Playwright MCP feeds the model the accessibility tree — the same structured layer screen readers use. A button is a node labeled "Submit," not a 40x18 rectangle the model has to locate in a screenshot. That is dramatically cheaper. A vision pass on a full-page screenshot can run into thousands of image tokens per step; an a11y snapshot of the relevant region is text, often an order of magnitude less, and it is deterministic — the same page yields the same tree, so the model's target does not drift between runs.

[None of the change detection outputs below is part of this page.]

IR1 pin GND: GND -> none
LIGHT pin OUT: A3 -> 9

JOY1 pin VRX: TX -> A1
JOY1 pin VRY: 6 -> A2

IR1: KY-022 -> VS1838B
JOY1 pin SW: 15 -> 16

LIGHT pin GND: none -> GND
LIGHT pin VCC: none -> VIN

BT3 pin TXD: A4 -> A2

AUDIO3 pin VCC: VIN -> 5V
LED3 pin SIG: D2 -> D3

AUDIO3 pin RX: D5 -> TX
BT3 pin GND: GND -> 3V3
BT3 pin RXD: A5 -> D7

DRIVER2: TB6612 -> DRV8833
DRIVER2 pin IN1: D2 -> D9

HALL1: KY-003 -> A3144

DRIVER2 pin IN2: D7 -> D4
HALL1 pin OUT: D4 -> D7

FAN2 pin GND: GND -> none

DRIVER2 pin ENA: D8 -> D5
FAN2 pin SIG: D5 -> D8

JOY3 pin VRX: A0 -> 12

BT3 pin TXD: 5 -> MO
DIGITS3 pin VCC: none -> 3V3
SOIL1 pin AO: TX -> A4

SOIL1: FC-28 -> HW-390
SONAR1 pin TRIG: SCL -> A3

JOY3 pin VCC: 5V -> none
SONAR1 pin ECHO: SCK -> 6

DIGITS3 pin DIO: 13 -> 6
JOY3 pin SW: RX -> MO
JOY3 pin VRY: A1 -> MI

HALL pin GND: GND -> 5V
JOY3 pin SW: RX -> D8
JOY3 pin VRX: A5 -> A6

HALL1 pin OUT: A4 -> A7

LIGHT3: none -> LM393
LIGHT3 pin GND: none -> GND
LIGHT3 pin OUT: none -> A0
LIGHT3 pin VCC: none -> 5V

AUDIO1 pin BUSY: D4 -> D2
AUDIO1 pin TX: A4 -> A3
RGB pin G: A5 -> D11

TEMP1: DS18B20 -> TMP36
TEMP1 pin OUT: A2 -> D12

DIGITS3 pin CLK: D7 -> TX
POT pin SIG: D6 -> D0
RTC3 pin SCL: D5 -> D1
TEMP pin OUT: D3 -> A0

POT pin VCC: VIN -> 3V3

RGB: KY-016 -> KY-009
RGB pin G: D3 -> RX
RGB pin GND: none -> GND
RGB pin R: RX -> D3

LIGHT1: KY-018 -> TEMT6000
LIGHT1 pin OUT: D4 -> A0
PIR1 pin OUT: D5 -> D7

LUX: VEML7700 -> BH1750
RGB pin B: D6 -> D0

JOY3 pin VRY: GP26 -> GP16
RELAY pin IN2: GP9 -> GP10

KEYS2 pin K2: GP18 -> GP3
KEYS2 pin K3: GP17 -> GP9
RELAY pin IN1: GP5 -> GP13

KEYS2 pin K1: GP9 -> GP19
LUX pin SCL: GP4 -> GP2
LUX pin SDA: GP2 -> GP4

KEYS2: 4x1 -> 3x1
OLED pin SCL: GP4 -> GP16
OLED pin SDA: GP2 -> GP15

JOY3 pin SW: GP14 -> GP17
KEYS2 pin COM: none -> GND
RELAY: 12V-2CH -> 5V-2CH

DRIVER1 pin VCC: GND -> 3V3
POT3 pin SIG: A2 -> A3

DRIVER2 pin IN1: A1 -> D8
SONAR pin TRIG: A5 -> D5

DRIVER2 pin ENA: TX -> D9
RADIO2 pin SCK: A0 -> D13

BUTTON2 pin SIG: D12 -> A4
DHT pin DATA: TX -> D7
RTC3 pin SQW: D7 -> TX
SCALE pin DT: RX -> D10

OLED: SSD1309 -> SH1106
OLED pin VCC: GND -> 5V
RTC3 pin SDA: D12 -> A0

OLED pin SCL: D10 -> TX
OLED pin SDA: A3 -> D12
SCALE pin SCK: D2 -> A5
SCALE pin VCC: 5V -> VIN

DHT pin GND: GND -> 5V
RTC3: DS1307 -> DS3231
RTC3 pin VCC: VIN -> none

browser-use sits at the other end. It leans on the DOM and, when needed, vision, and it spends tokens to buy resilience. When a site renders something the accessibility tree describes badly — a canvas widget, a custom drag interaction, an unlabeled icon grid — the agent can still look at the thing and reason about it. You pay more per step and you accept more nondeterminism, in exchange for an agent that does not faceplant the first time it meets a UI nobody labeled properly.

The accessibility tree is cheaper and more repeatable until the page lies to it; vision is expensive and wobbly until it's the only thing that works.

Stagehand's actual innovation is refusing to pick. Because it is Playwright underneath, the boring 80% of any automation — navigate to URL, fill known form, click known selector — stays as deterministic code with zero model calls. You reach for act() or extract() only at the spots where the page is genuinely unpredictable or the selector keeps changing. The AI is a targeted tool, not the engine. For a long-running production scraper, that is the difference between a few cents and a few dollars per run, and between a job that reruns identically and one that improvises every time.

So which one

If you are building inside an MCP client and want a browser with the least wiring and the lowest token floor, Playwright MCP is the obvious default. The a11y-tree approach is the right bet for the large majority of mainstream, well-built sites, and "official Microsoft project" is not nothing when you are choosing a dependency to live with.

If your target sites are hostile, weird, or visually-driven — the kind where labels are missing and structure is a suggestion — browser-use earns its token cost. It is also the friendliest if your stack is Python and you want an agent that just goes.

If you are a TypeScript team automating known workflows that occasionally hit a soft spot, Stagehand is the adult choice. Deterministic where you can be, intelligent only where you must be. The model is a scalpel, not a hammer.

The mistake is treating all three as interchangeable "agent gets a browser" libraries and choosing on star count. They are three different answers to what a page is, and your bill — in dollars and in 3am debugging — is mostly decided by which answer fits the pages you actually have to automate.